Last Monday, Bruce blog appeared on WCPN 90.3 at 9.
This is the talk show of April Baer, who was surprised by one of
her call-in guest’s announcement on the air that Baer’s
planning on leaving her job and the city of Cleveland.
The dynamic journalist and Cleveland-native has accepted
a position to host the morning drive time slot at the National Public
Radio affiliate in Portland, Oregon. Baer is looking forward to
the challenge of getting out from the anchor desk and doing more
reporting—she leaves at the end of January. Although she seemed
bittersweet about the move (talking off-air about how her current
slot was ideal in many ways), she also left the door open to returning
to Cleveland, where her family still resides. Her hard-hitting yet
thoughtful interviews will be missed...
More about the Bruce blog radio experience…it
felt like a coming of age for Hotel Bruce which was happy to be
invited to speak about interesting things to do in the Greater Cleveland
area. Bruce blog hopes that some listeners gained a new point of
view on being able to use Cleveland as a resource for entertainment,
dining, shopping, socializing, and living. To expand on a point
made on WCPN, Cleveland has a lot to offer—just enough new
things added to the old neighborhood markets, pubs and ethnic eateries
which are a real pleasure (and so affordable) to explore. A note
to all the hipsters who complain that there’s nothing to do
in Cleveland—we have a list of things to do in Cleveland.

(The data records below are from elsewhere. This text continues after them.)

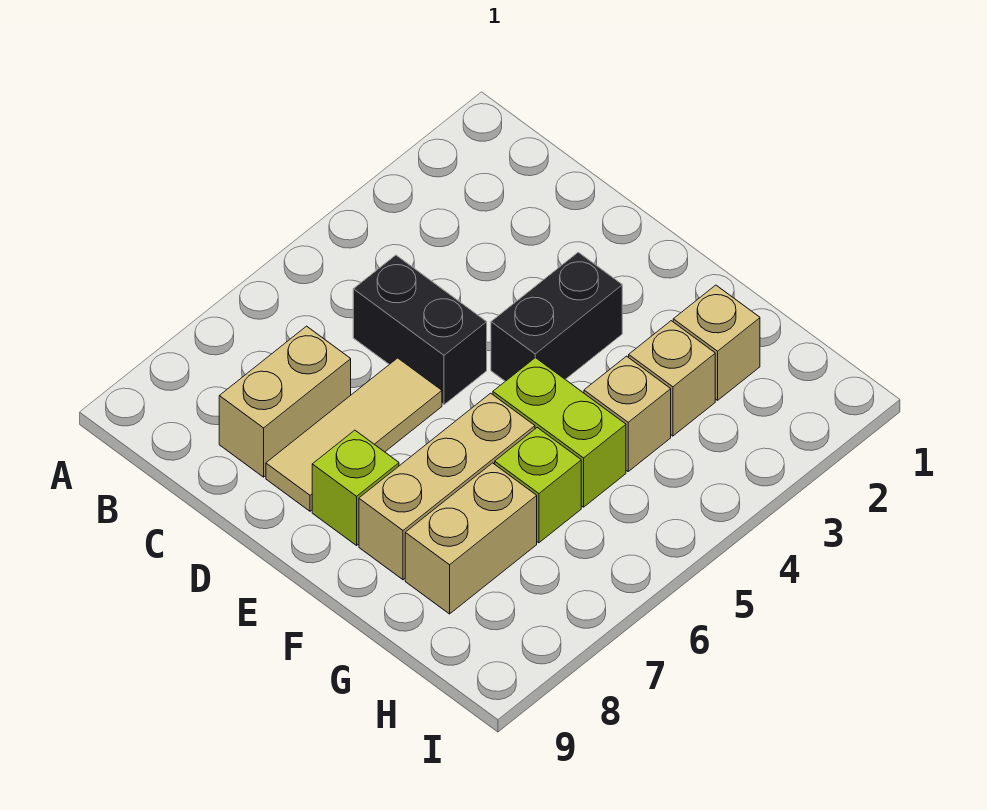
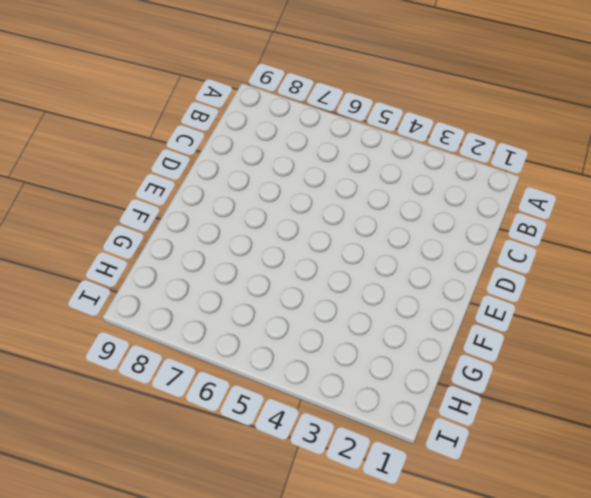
none -> black brick C5:D5 level 1
none -> tan brick C7:C8 level 1
none -> tan tile D6:D8 level 1

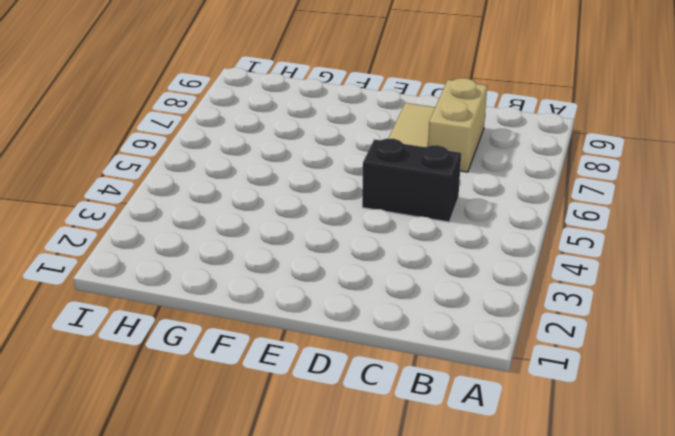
none -> black brick E3:E4 level 1
none -> lime brick E8 level 1
none -> lime brick F5:G5 level 1

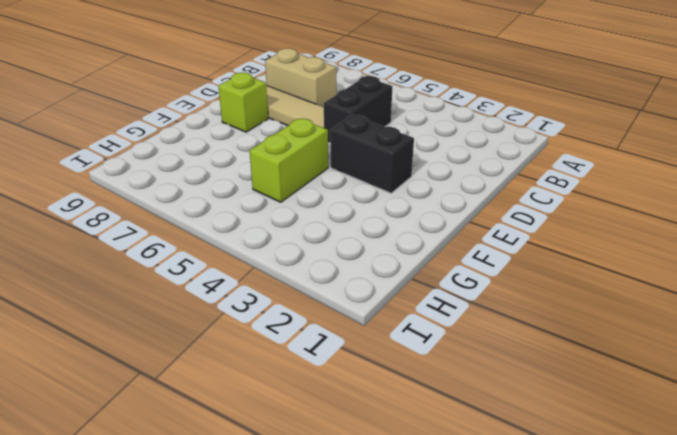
none -> tan brick F6:F8 level 1
none -> tan brick G2 level 1
none -> tan brick G3 level 1

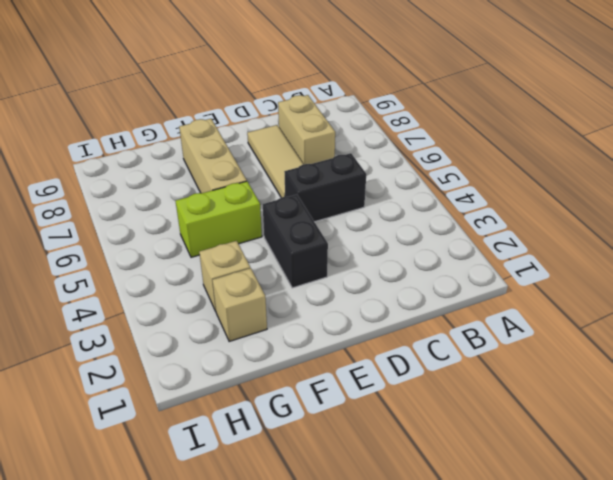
none -> lime brick E8 level 1
none -> tan brick G4 level 1
none -> lime brick G6 level 1

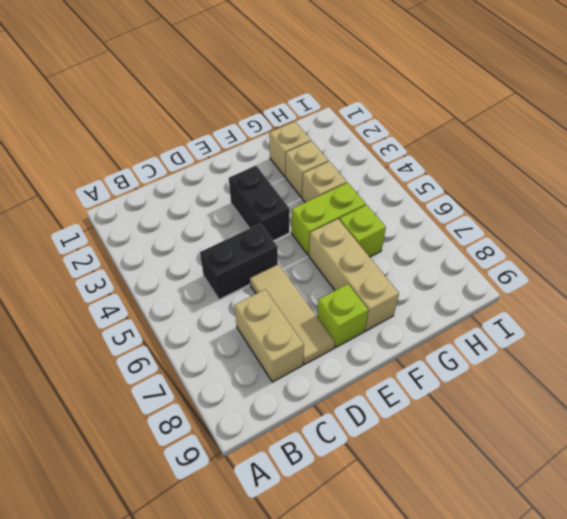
none -> tan brick G7:G8 level 1

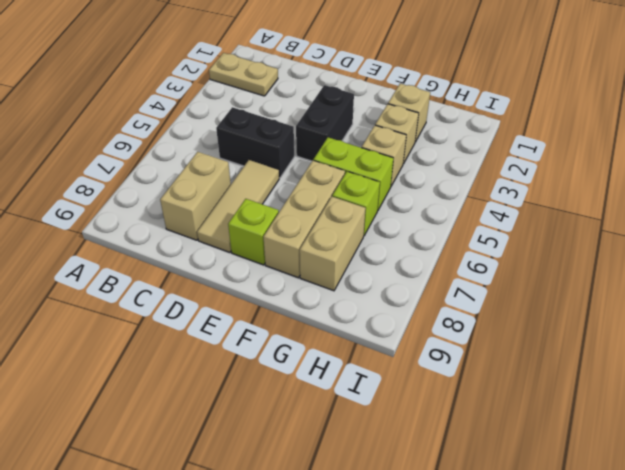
tan plate A2:B2 level 1 -> none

Bruce blog says, you’re not really a hipster if you complain
and then leave the city in order to find things to do (although
you are if you return with new energy and ideas).

Environmentalists and conservationists continue to
fan the flames of discontent over the city of Cleveland’s
plans for the future of Dike 14 as park. After a rumor surfaced
in early December that the Port Authority is considering reopening
Dike 14 for more river dredge disposal, environmentalists have mounted
an offensive. The latest bomb comes from The
House Wren, the monthly bulletin of the Audubon Society of
Greater Cleveland, which claims that, “Mayor Jane Campbell,
despite plans announced earlier this year to include Dike 14 as
one of two parks in the city’s Comprehensive Lakefront Plan,
is now dropping Dike 14 from the lakefront plan and proposing reusing
it as a site for dumping dredging deposits.” The item stresses
the importance of Dike 14 as a bird habitat, stating that Audubon
members have sighted at least 278 species of birds at Dike 14 (66
of those species are ‘high conservation priorities’
as listed by the state).
While its not clear where the organization received
its information, it may be from language in a letter that the citizen’s
Dike 14 Committee is asking people to send to the city. The sample
letter addressed to Mayor Campbell contains the following inflammatory
passage: “Dike 14 was recently dropped from the City's comprehensive
lakefront planning process, phase three, and that there seem to
be proposals and discussions going forward to re-open Dike 14 to
the deposit of additional polluted dredgings.”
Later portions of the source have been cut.